Witness Testimony of Hon. John Adler, a Representative in Congress from the State of New Jersey
I would like to thank Chairman Michaud, Ranking Member Brown, and members of the subcommittee for the opportunity to testify on behalf of H.R. 4062, the Veterans’ Health and Radiation Safety Act. This subcommittee has been integral in ensuring that the healthcare needs of our veterans are being met. I commend you on your leadership.
The need for H.R. 4062 came from a very serious matter that occurred at the Philadelphia Veterans Affairs Medical Center. Starting in 2003, the brachytherapy program at the Philadelphia VA Medical Center was operated by a rogue doctor who botched approximately 86% of the prostate cancer treatment procedures he was contracted to perform on our veterans. These multiple failures, which went undetected year after year, highlighted significant problems in the VA’s oversight system. The VA failed until 2008 to catch this pattern of failure.
Upon learning of these glaring oversights, I became outraged that the brave men who so selflessly served our country had been subjected to such poor treatment and were neglected by a hospital and system created to protect them.
H.R. 4062, the Veterans’ Health and Radiation Safety Act is a comprehensive piece of legislation that seeks to remedy many of the mistakes that led to the problems surrounding the brachytherapy program at the Philadelphia VA Medical Center.

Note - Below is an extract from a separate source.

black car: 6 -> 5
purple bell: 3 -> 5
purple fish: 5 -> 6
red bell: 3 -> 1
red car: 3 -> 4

This bill has three major components centered on increasing oversight and ensuring reform throughout the VA Healthcare System.
First, my bill mandates that the VA conduct an evaluation of all of the low-volume programs that are currently operating in its medical facilities to ensure that they are meeting their safety standards. The brachytherapy program at the Philadelphia VA Medical Center was not subjected to independent peer review due to the fact that it was such a low volume program, serving only 116 patients over a 6-year period. Because of this lack of oversight, errors that should have been caught and rectified were allowed to continue for six years unnoticed.

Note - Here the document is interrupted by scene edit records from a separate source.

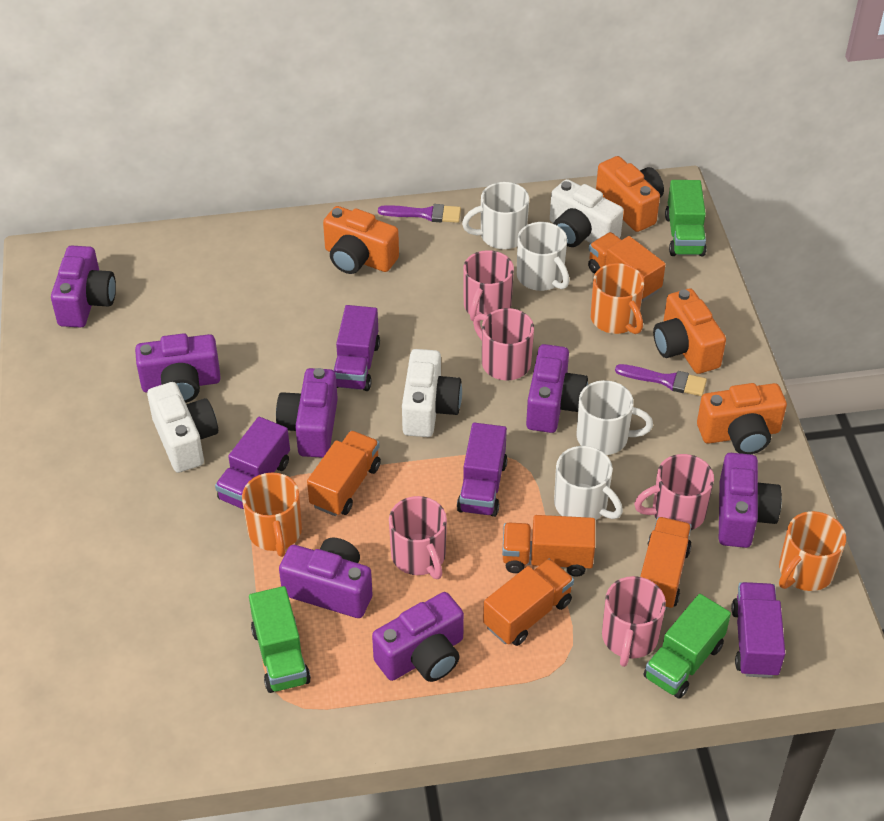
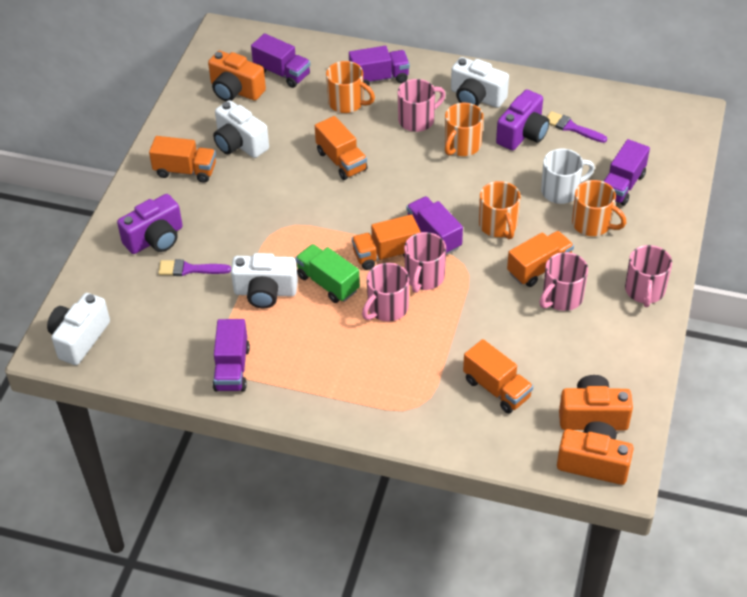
green truck: 3 -> 1
orange camera: 4 -> 3
orange mug: 3 -> 4
purple camera: 7 -> 2
purple truck: 4 -> 5
white camera: 3 -> 4
white mug: 4 -> 1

Second, H.R. 4062requires that every VA employee and independent contractor working in a VA medical facility be trained in what constitutes a “medical event,” as that term is defined by the Nuclear Regulatory Commission, as well as when such an event should be reported and to whom. The bill also provides that if a VA hospital has failed to administer such training, the use of radioactive isotopes at that VA medical facility may be suspended by the Secretary.
Over the course of the 6-year period in which the brachytherapy program at the Philadelphia VA was in operation, 86% of the patients were subjected to “reportable medical events.” However, because many of the medical personnel in the program, including the independent contractors, were not trained in what constitutes a “medical event,” as that term is defined by the NRC, or to whom such an event should be reported, these errors were allowed to continue and our veterans remained susceptible to substandard medical care for far too long.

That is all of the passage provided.